Articles/Essays – Volume 43, No. 2
Loving Truthfully | Benedict XVI, Caritas in Veritate
Editor’s Note: This article has footnotes. To review them, please see the PDF below.
Caritas in Veritate, Pope Benedict XVI’s third encyclical letter, is a striking beginning for his papal contribution to Catholic social teaching. In a sense, the encyclical confirms one piece of conventional wisdom about his papacy—that it is a work of consolidating the monumental legacy of John Paul II and, less directly, the ecclesiastical and theological developments of the whole post-Vatican II period. References to the teaching of Paul VI and John Paul II appear throughout Caritas in Veritate, and the letter should result in a renewed interest in their social encyclicals. But Caritas in Veritate also puts Benedict’s powerful and unique stamp on Catholic social thought. The letter draws together the varied strands of the past four decades of papal thought on the problems of the modern world and applies their core principles to contemporary issues. But it also grounds those principles in fundamental concepts of the Christian religion: charity and truth. Like no other authoritative, modern Catholic document of which I am aware, Benedict’s Caritas in Veritate is a painstakingly theological exploration of the basic tenets of Catholic social teaching.

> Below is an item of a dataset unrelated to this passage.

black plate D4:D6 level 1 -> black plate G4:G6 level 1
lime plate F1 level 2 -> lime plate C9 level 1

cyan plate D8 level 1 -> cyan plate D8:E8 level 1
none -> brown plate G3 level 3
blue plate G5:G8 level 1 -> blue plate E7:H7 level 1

Mormons who have recently been pondering the political implications of our own official social teaching (specifically on the family) should take an interest in Caritas in Veritate, not only as the institutional statement of an influential Christian church, but also as an expression of one of the most important theological figures in contemporary Christianity.

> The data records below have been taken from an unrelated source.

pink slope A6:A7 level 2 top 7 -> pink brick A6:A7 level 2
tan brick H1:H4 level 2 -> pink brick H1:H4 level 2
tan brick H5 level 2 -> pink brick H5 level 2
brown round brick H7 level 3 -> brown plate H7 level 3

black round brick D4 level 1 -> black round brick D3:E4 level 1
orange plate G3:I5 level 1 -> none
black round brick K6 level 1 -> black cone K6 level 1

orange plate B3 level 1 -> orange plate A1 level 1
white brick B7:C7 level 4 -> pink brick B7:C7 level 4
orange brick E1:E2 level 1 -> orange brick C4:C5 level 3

Charity, Benedict writes, is the “heart of the Church’s social doctrine. Every responsibility and every commitment spelt out by that doctrine is derived from charity which, according to the teaching of Jesus, is the synthesis of the entire Law” (§2). We should notice that against those thinkers who have rejected a poli tics of love (for example, Hannah Arendt, who argues that com passion is politically irrelevant), Benedict proclaims that charity is “the principle not only of micro-relationships (with friends, family, or within small groups), but also of macro-relationships (social, economic, and political ones).” Quoting his own Deus Caritas Est (God Is Love), Benedict asserts that “everything has its origin in God’s love, everything is shaped by it, everything is directed towards it” (§2).

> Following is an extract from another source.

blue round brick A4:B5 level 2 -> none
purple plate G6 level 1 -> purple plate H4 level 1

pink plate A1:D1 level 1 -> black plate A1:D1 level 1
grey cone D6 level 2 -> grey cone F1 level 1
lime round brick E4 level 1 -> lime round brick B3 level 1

So much of Catholic social teaching since Leo XIII’s monumental 1891 Rerum Novarum (New Things) has had the centrist feel of a project that has always tried to steer a faithful middle course between Marxist socialism and unrestrained capitalism. Its principles have provided much of the basic framework for European center-right Christian Democratic parties and some inspiration for the continental idea of the social market economy. But in Caritas in Veritate, Benedict traces that teaching to its radical theological roots in the concept of charity. Christian social ethics is not merely a bringing together of opposed parties, a reconciling of the rights of property and commerce with rights of workers and the “preferential option for the poor.” Charity “never lacks justice,” for it also “transcends” and “completes” justice, in “the logic of giving and forgiving” (§6). Charity fulfills the minimum measure of justice and then moves to embrace even richer relationships of “mercy and communion” (§6). Against the interpretation of Catholic social teaching as a warm mush of European centrism, Benedict reminds us of the distinctive underpinnings of Christian ethics.
As forcefully as Benedict argues for a politics of love, he is no less careful, however, to warn against love which “degenerates into sentimentality” and which therefore remains limited by subjective emotions and opinions, because it neglects truth—because it fails to comprehend charity in its full meaning in the light of gospel teaching (§4). This danger is especially acute in a culture where the need for social concern and human solidarity is recognized, but in which truth itself—and the truth of the Christian gospel in particular—are under attack from relativism. In steering us away from charity without truth, Benedict is continuing a theme that can be traced through his whole theological career, in his critiques of a concept of the communion which emphasizes the unity of believers at the expense of communion in Christ. It can also be seen in the long history of Catholic critiques of Marxist (and other secular) views of solidarity and human fellowship. For the Christian tradition, Benedict argues, there is no true and authentic “horizontal” fellowship and fraternity among human beings without a “vertical” communion with God in Christ.A true humanism which aims for the good of the whole human race is established only in connection with what transcends the merely human.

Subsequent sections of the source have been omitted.